森から来たカーニバル 森から来たカーニバル

脚本: 別役実
演出: 山崎一
出演: 高田聖子、大石継太、本多力、安澤千草、宮下今日子、皆戸麻衣、山崎一、高橋恵子、木津誠之、森谷ふみ、中村明日香、久保貫太郎、長南洸生、髙久瑛理子
演奏: 鈴木光介
観劇日: 2018年12月1日(土) 14:00
上演時間: 80分( 休憩なし)
劇場: 下北沢 駅前劇場
チケット代: 6,500円(B列) [パンフレット代:1,000円]


【感想】

閉所恐怖症の気がある私としては、「ザ・スズナリ」や「駅前劇場」のような場所は苦手なんですが、これは是非観なきゃと思いチケットを取りました。

それにしても狭い!(笑)
隣との間隔もギチギチで、肩をすぼめないといけないほど……。
座席も、低めのパイプ椅子で、前の方はクッションもありません(上演時間が80分と短めで助かりました)。

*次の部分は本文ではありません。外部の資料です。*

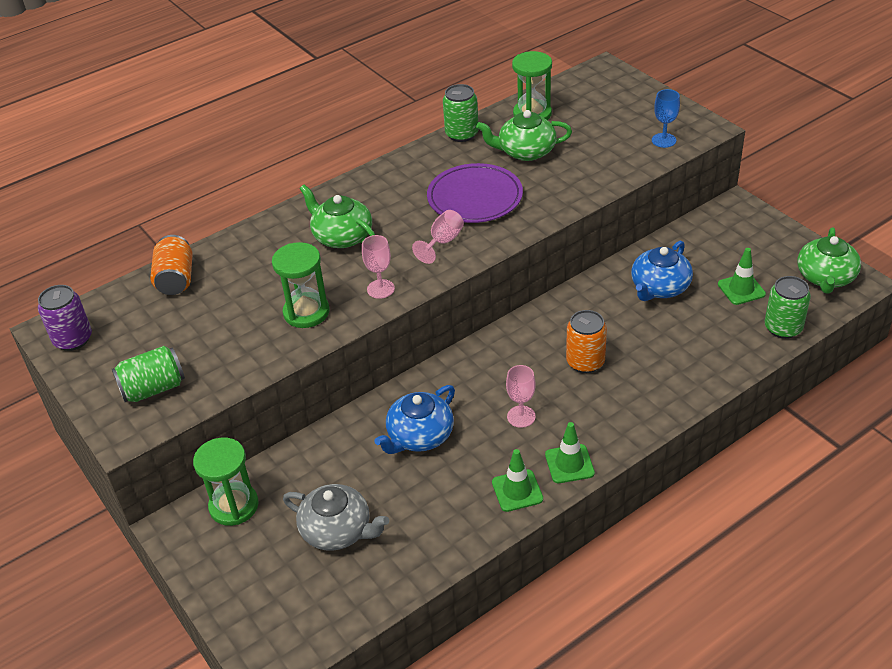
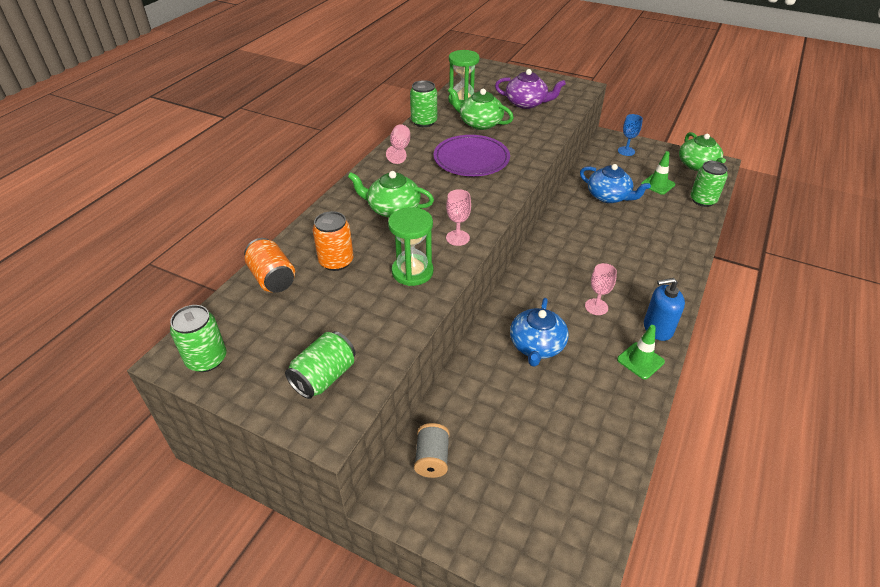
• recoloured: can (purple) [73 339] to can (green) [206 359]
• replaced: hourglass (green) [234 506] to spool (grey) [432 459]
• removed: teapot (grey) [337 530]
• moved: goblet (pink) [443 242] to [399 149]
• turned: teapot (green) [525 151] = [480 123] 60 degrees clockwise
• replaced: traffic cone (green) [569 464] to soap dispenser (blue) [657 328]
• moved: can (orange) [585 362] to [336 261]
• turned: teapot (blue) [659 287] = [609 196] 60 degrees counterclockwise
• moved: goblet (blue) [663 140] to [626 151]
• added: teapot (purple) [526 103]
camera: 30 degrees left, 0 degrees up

でも、狭いからこそ、役者さんたちの息遣いまでも感じることができました。
しかも、このキャスト陣かなり贅沢です。

舞台は、夫婦役の高田聖子さんと大石継太さんが登場し、漫才めいたやり取りをするところから始まります。
喫茶店でお茶を飲もうとしていると、「森から920ヘクトパスカルのカーニバルがやってくるので、早く店仕舞いしたい」と店員に言われます。
そこにカーニバルの男(本多力さん)が現れて……。

別役実さんらしい、面白くて、不条理で、分かるようで分からない、そんな展開が続きます。

「カーニバル」とは、いったい何なのか?
やっぱり「自然の猛威」みたいなことなんでしょうか?
大雨や河川の氾濫などは、災害をもたらす一方、土地を肥沃にしたりもします。
だから、恐ろしいものであると同時に、「カーニバル」と呼んで、祝祭的な面もあることを表現したのでしょうか?
自然は、決して人間を殺そうとしているわけではなく、人間の方が、自然に近づきすぎるために、災害に巻き込まれてしまう、と言っているようにも感じます。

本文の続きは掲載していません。